Oh my totes god, the totally werewolf was rippin thru the croud, they wud all die if I dident toally do sumthink! I knew exactly what to do, becos I am totally hildreannaleena, totally the like, totes dragonborn. I am like so, totally, like smart. Yeah. O totes k, where were we? Oh yeah, the werewolf, I knew only silver cud kill a werewolf. Well, it wos a good totally thing I was wearin my silver necklace and matching earings in the shape of a dagger that nite. Saved by fashion! I totally ran up to the were totes wolf, wieldin the silver dagger. It wos totally small, but oh well. I stabed him! But it wos too small dagger, it dident do anythink eggsept make him anger! Oh totes nine devines, I wos in big treble! I cudent fite the werewolf, becos I am just an ordinary grill. In stories like these perfectly capable gerls sudden become helpless when they need a stong man to save them! Thank gop, a totes guy came to save me, he wos Virkas, from the compagnes, a group of wwarriers that made up of Aela the huntress, who all the byos in the schul totes had a crush on becos she was a cool huntress girl. And farkas was vilkas' totally brother. He wos totes cute, teehee. Any totes way, Vilkas totally romantic saved me! I totes looked into his cute silver eyes, a totally unique colour. All cute ppl have unique eyes, like purple, silver or gold, espeshally ancient princesses.

"I will defend you, Hildre totes annaleena."

"I know, ur strong and brave!" we kisst romkanticly.
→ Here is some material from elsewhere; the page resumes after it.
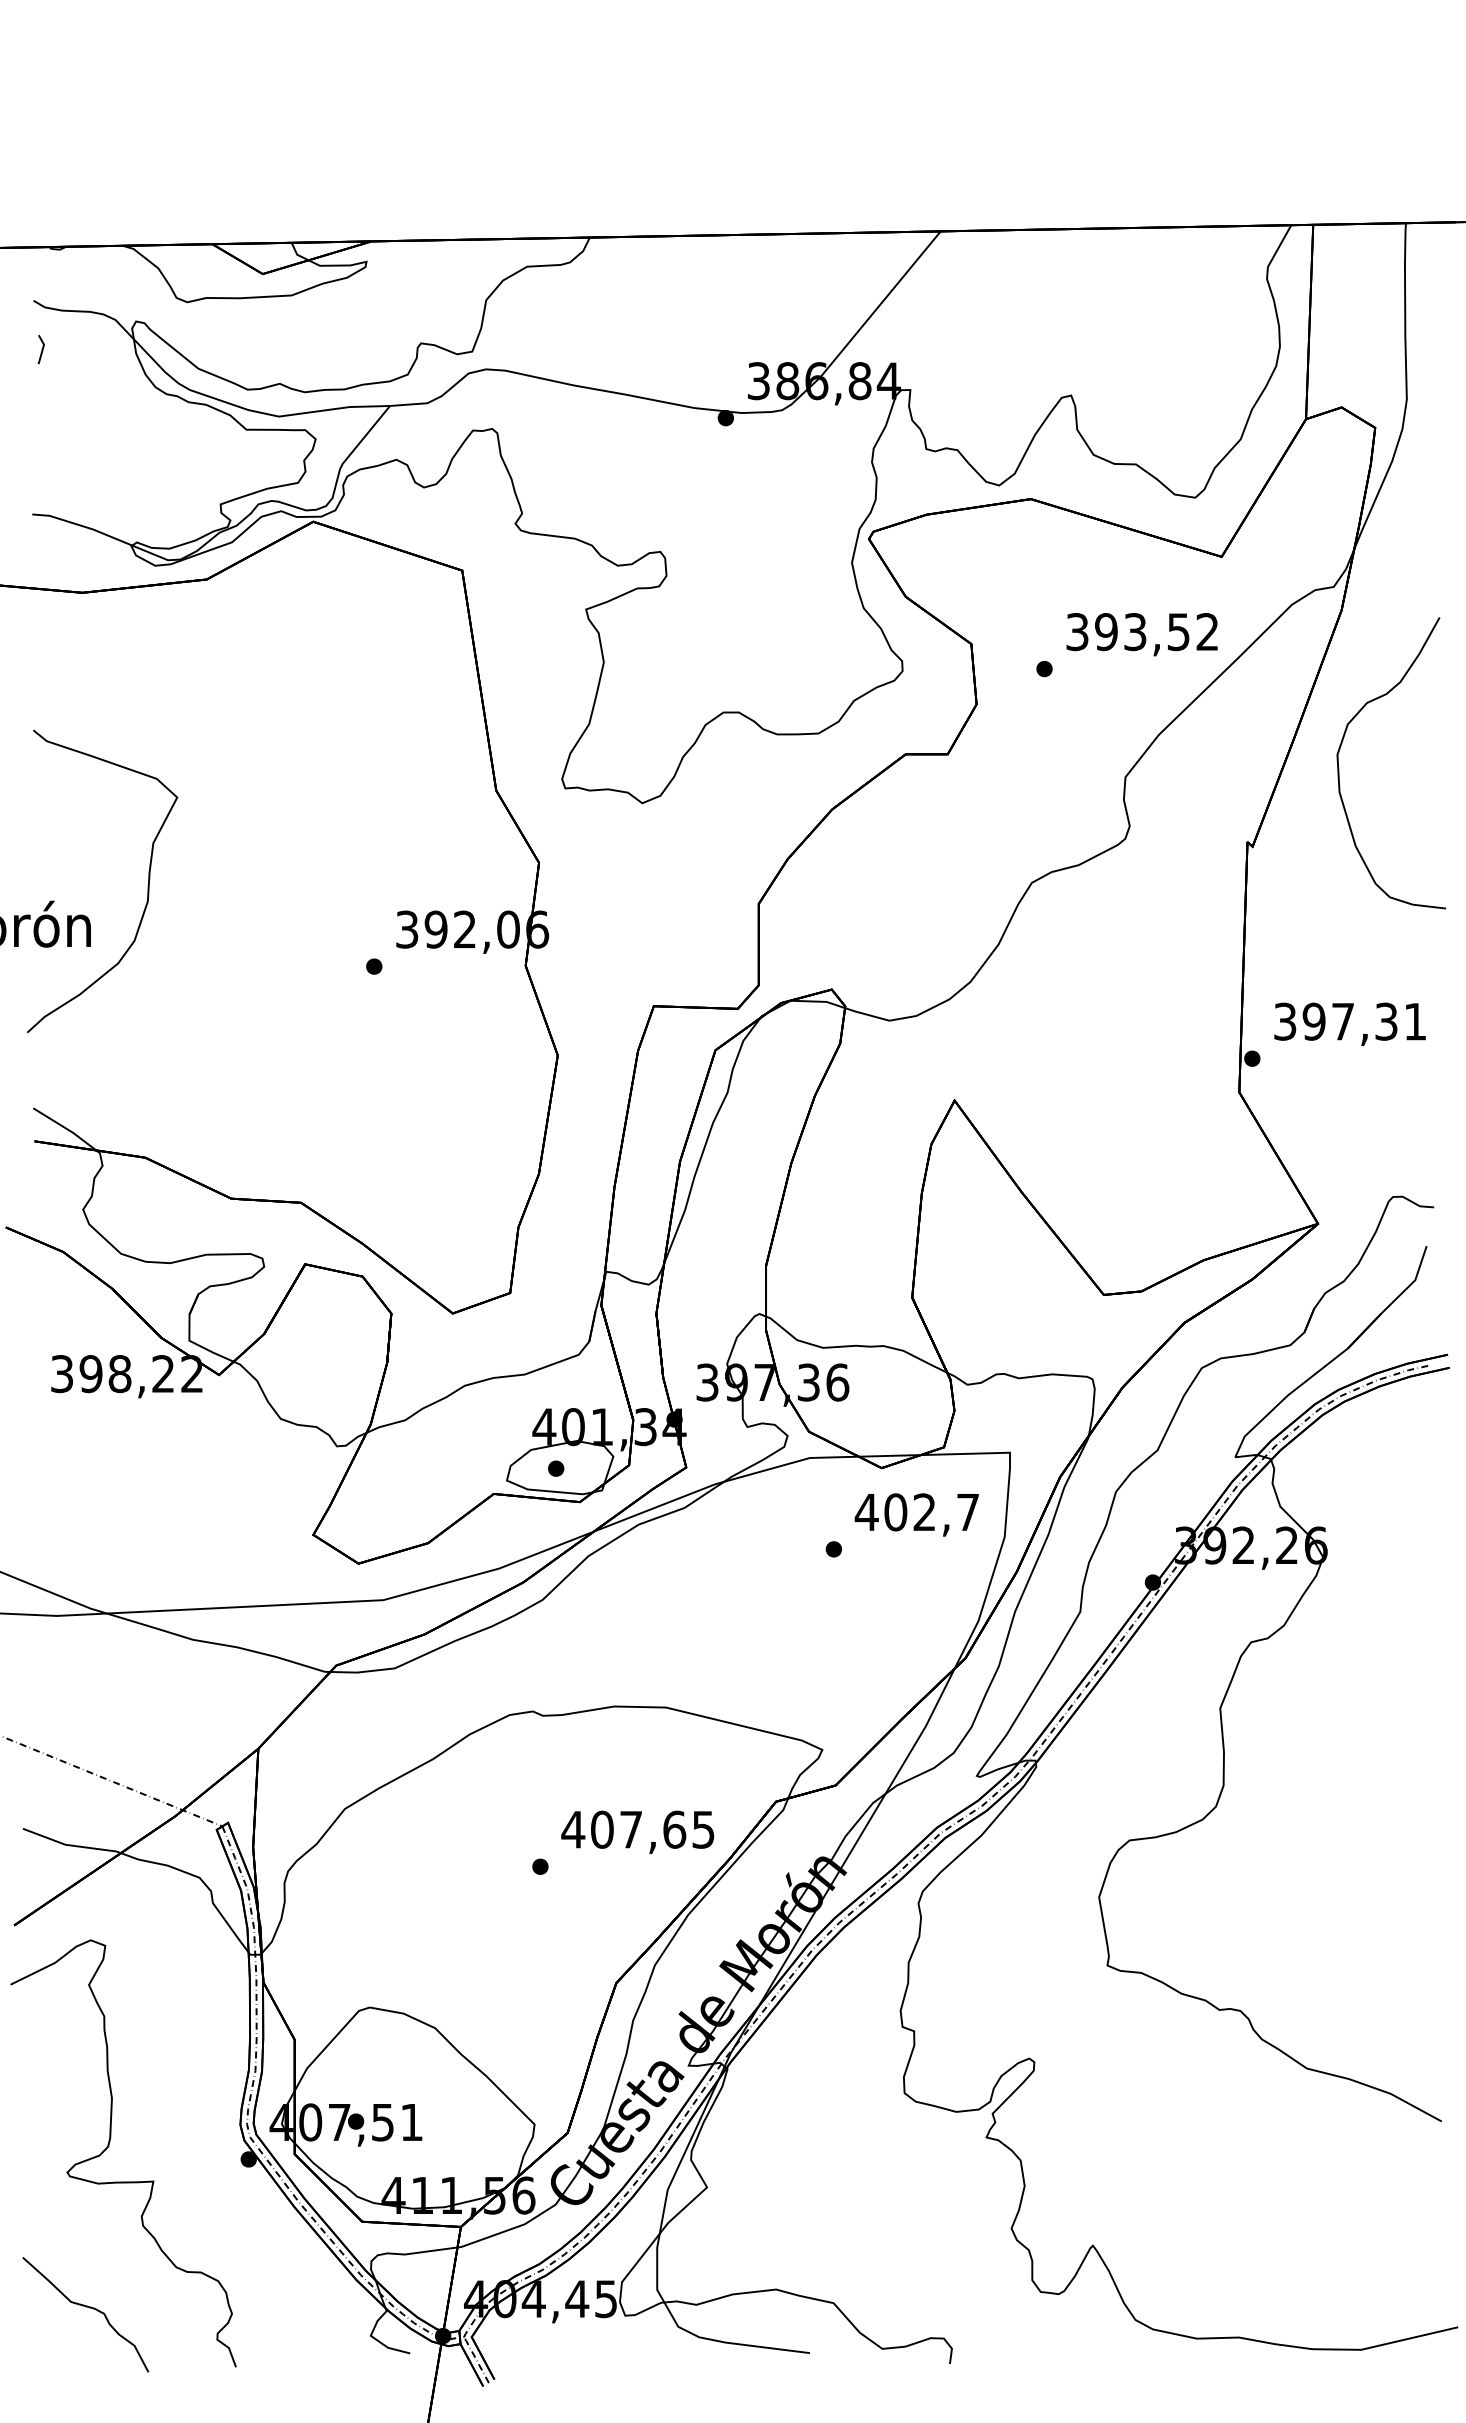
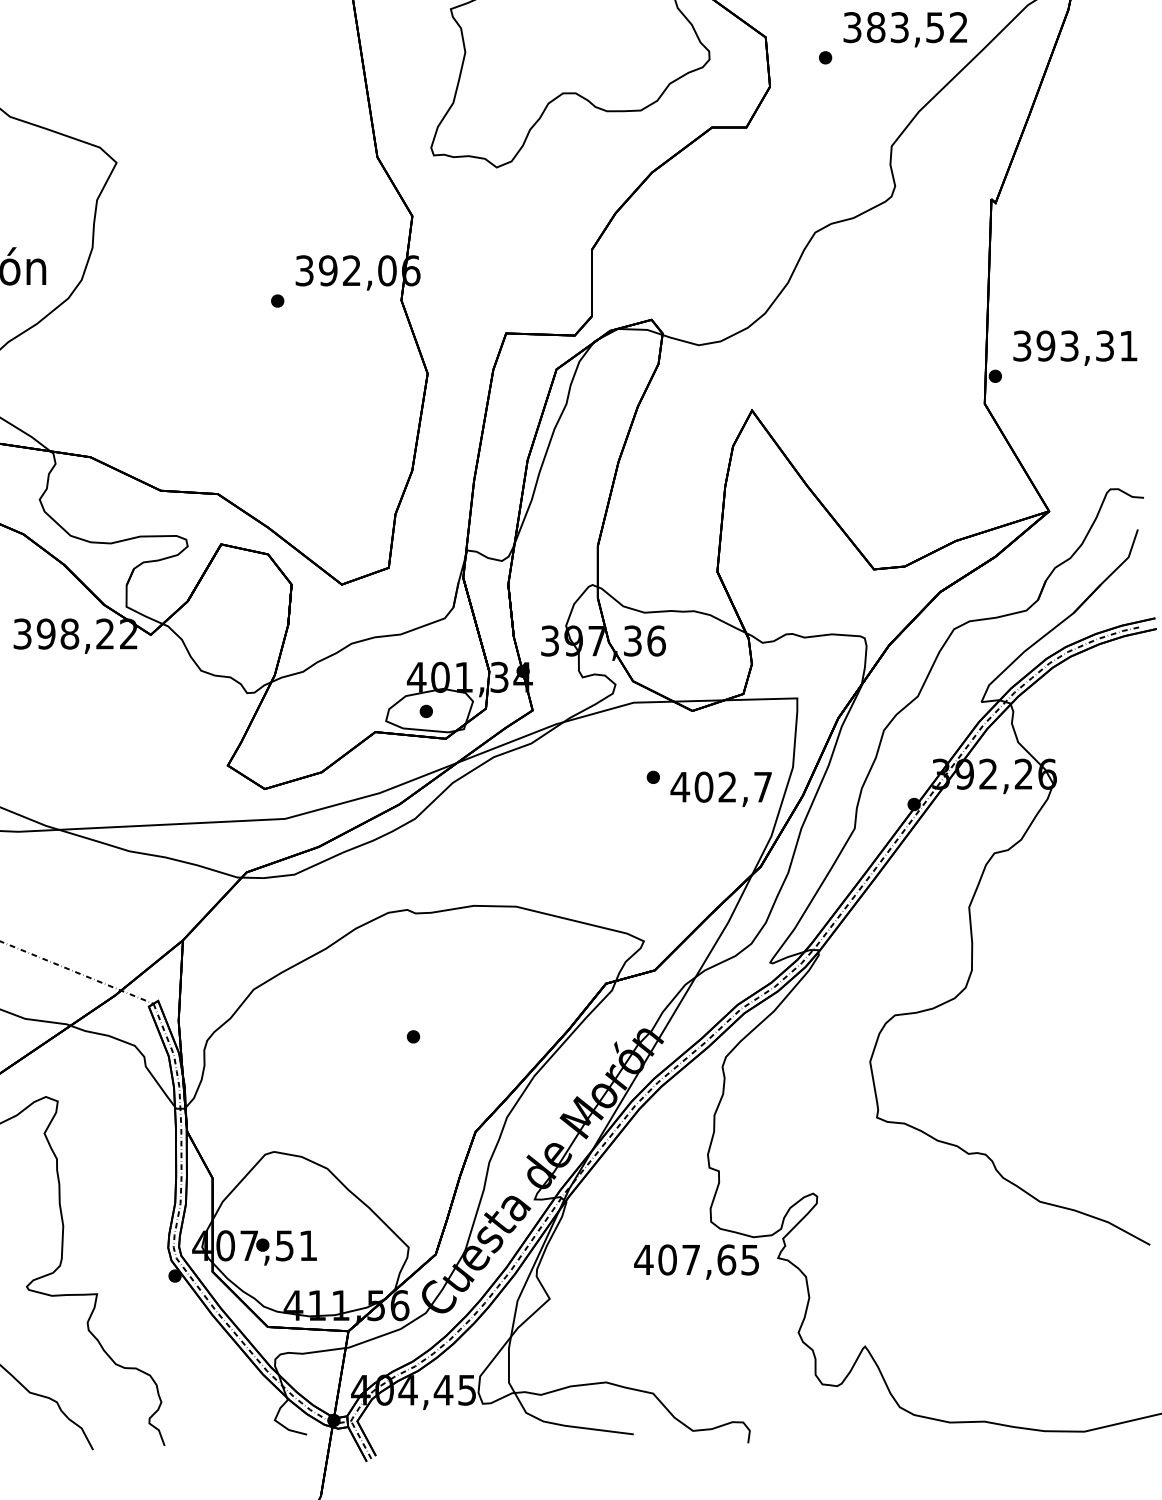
text: (1106, 632) -> (876, 27), 393,52 -> 383,52
curve: (1339, 767) -> (1066, 138), removed
text: (1342, 1021) -> (1069, 345), 397,31 -> 393,31
text: (916, 1514) -> (720, 788), moved
text: (637, 1831) -> (696, 1261), moved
It wos so romans. Then he gave me a flower to show how totally much he loved me. Then he wos totes abowt to fite the were totally wolf, but I had a thort.
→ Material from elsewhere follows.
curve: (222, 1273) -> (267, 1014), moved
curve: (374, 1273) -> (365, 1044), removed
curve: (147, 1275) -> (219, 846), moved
"Viklis, we totally have to change our relatrnship staytus on fecesbook! I sed."

"oh my totally Hircine – I mean Akatosh, yes we totes do!" He totally pulled out his Samsung galaxy s6. I dident like Samsungs becos they cause green bubbles, but he wos cute so it wos ok. He opened his facebook app and changed his relatiolship static to in a relationship with Hildreannaleena Duvetkin. I also made him my relationship, and quickly liked Rikke's selfie in her pritty dress.
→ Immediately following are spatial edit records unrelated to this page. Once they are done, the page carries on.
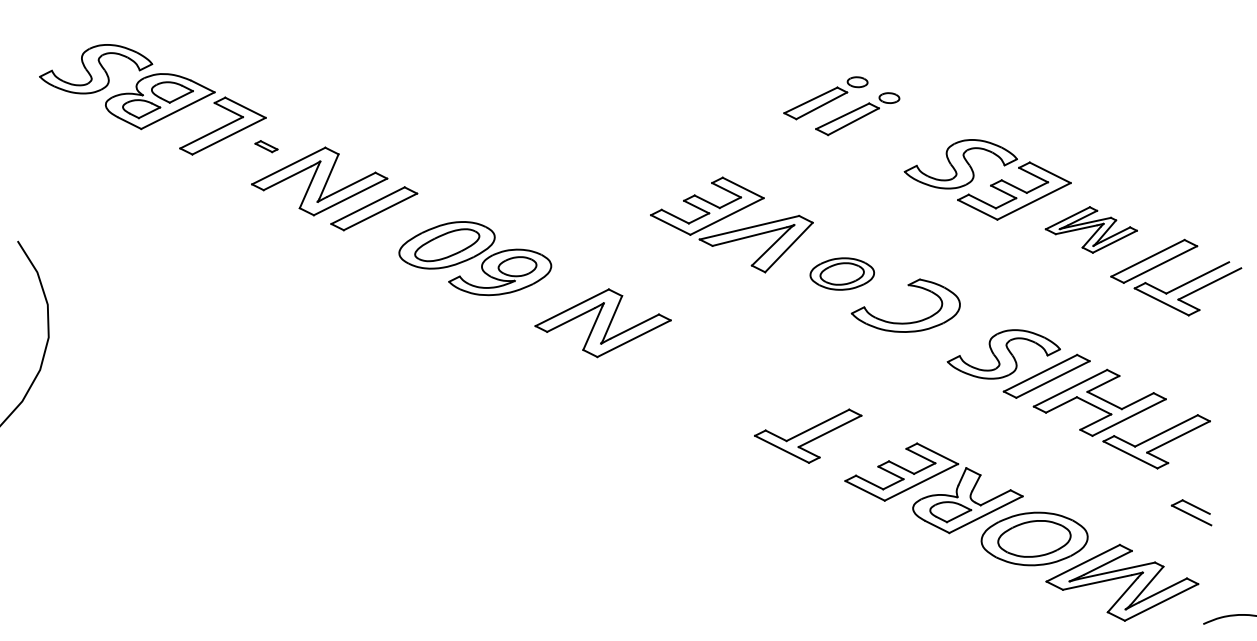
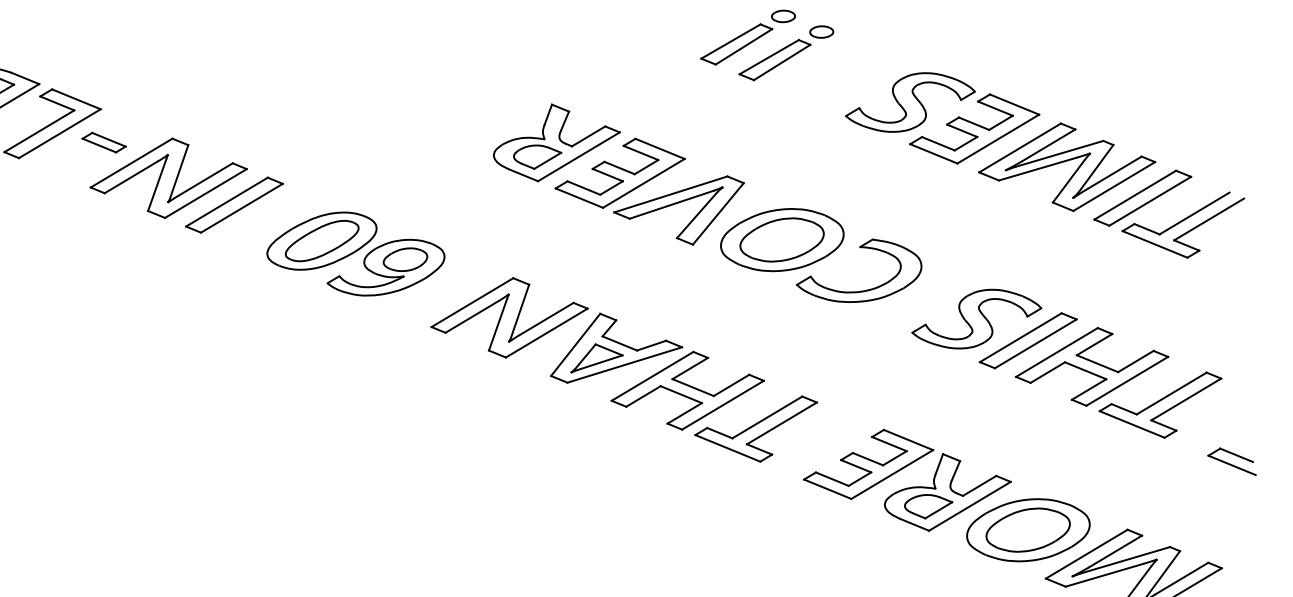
part: (266, 146) -> (104, 142), size x1.67
part: (654, 175) -> (556, 142), added
part: (1091, 229) -> (1067, 166), size x1.67
part: (842, 273) -> (782, 239), size x1.67
part: (726, 377) -> (657, 369), added
part: (1191, 512) -> (1231, 461), moved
"Goodbye, my love!" I said becos that's what skyrim ppl say when you leave them, even if its only for 2 seconds. We kissed romantily again. Then he am fite the werewolf!

Sudden he howl! Him skin turn into fur, him nose grow long. Him grow a tail! He howled… AWROOOOOOOOOOOOOOOOOOOOOOOOOOOOOOOOOOOOOOOOOOOOOOOOOOOOOOOOOOOOOOOOOOOOOOOOOOOOOOO. The full moon dramatic peek between the grey clowds. He jump in front of me to defend me from the eval werewolf., like in that totally scene in twilight when totally Jacob defends Bella from the werewolf, omg im so team Jacob, aren't u? He awrooooo. He didn't kill the eval werewolf, that is totally illegal. Instead he knock him out. The police am appear, not the fashion police this time the normal ones. Not kyler, him leg broken so he in hispotal. I totally looked at Vilkas, anger.

"You no tell me you a werewolf!"

"Sry bbyz."

"Im dumping you!" to totally show I meant it, I changed my relationboat status on fb to single. He looked devastate, he cry!

Falanu hlaalu appear. "The teers of a werewolf also useful. Almost as useful as dragon tears!"

I angried, but didn't say anything in case the police arrested me.

Instett, I wented home in my car, Shadowmere. I had had enuff for one night. I had a magical shoiwer in the blood of the dragons I had slain then went to bed. I had a dreem abowt a strange land, called draenor. In it was a rly anger orc, he was upset becos his bf cheat on him! He cheated on him for 7 people too. That's rly bad. Then suddenly everyrone started twerking, it wos an epidemic! I woke up, wow that wos a weird dream. I totally had some alcool for brekfest becos I am a badass. It was Saturday, so I didn't go to school because there is no school on a Saturday. Instead I did my other favroute past time, shopping.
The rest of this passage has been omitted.